I guess you’re welcome to think that, but nothing in my description ever said or even implied that the internet should, or even could be, turned into a state-regulated bureaucracy for identity purposes. As I said, since the concept of OpenID is federated, proper OpenID consumers should be able to accept ANY OpenID provider (because you, as the user, maintain control over who it is that asserts your identity). Vs the buying beer scenario where it is illegal for a business to accept anything other than a state issued ID (which is assumed to be reasonably unforgeble) because the state is enforcing this.
OpenID consumers who only acknowledge certain providers arbitrarily actually end up being part of the problem, and encourage SSO setup tantamount to Microsoft Passport.

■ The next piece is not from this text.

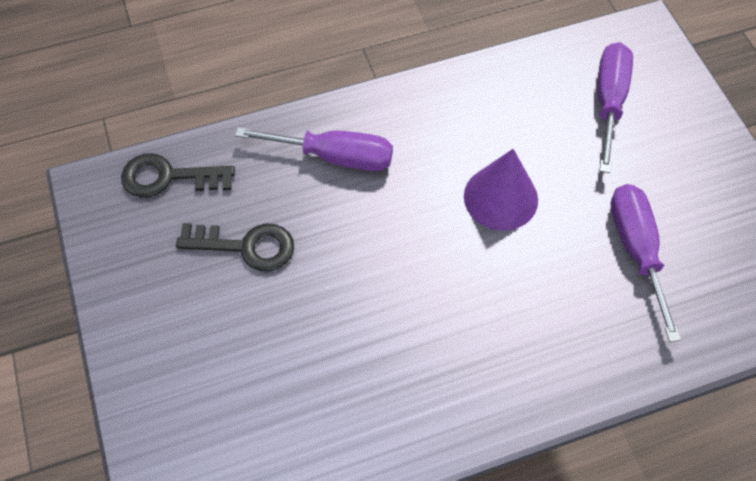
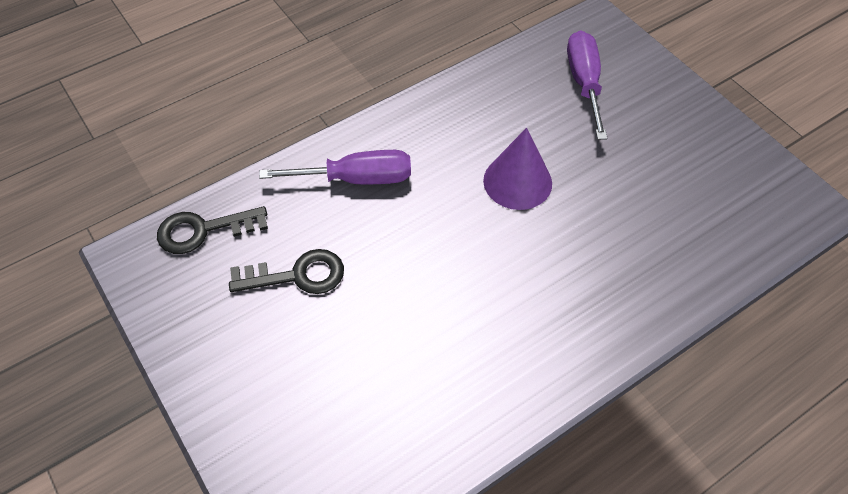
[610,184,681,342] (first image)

I say “arbitrarily” there because OpenID consumers should be able to prefer certain providers based on criteria such as security. A bank could, for example, require that an OpenID provider verify identity via methods “stronger” than just username and password, like using two-factor authentication or a SecureID token (How it is verified they actually verify the way they say they do is beyond the scope of OpenID, however. That being said, the distributed nature of OpenID means that market forces can work to deal with that).
sarath
on 20 Oct 08open id is a good idea but what matters to me is security. However if it advertises then,it can become popular as even small and different topic sites like for example http://www.hindlist.com which is a free classified website is becoming popular. What matters is advertising the product in a right way for the people to understand. personally i like the open id system.
This discussion is closed.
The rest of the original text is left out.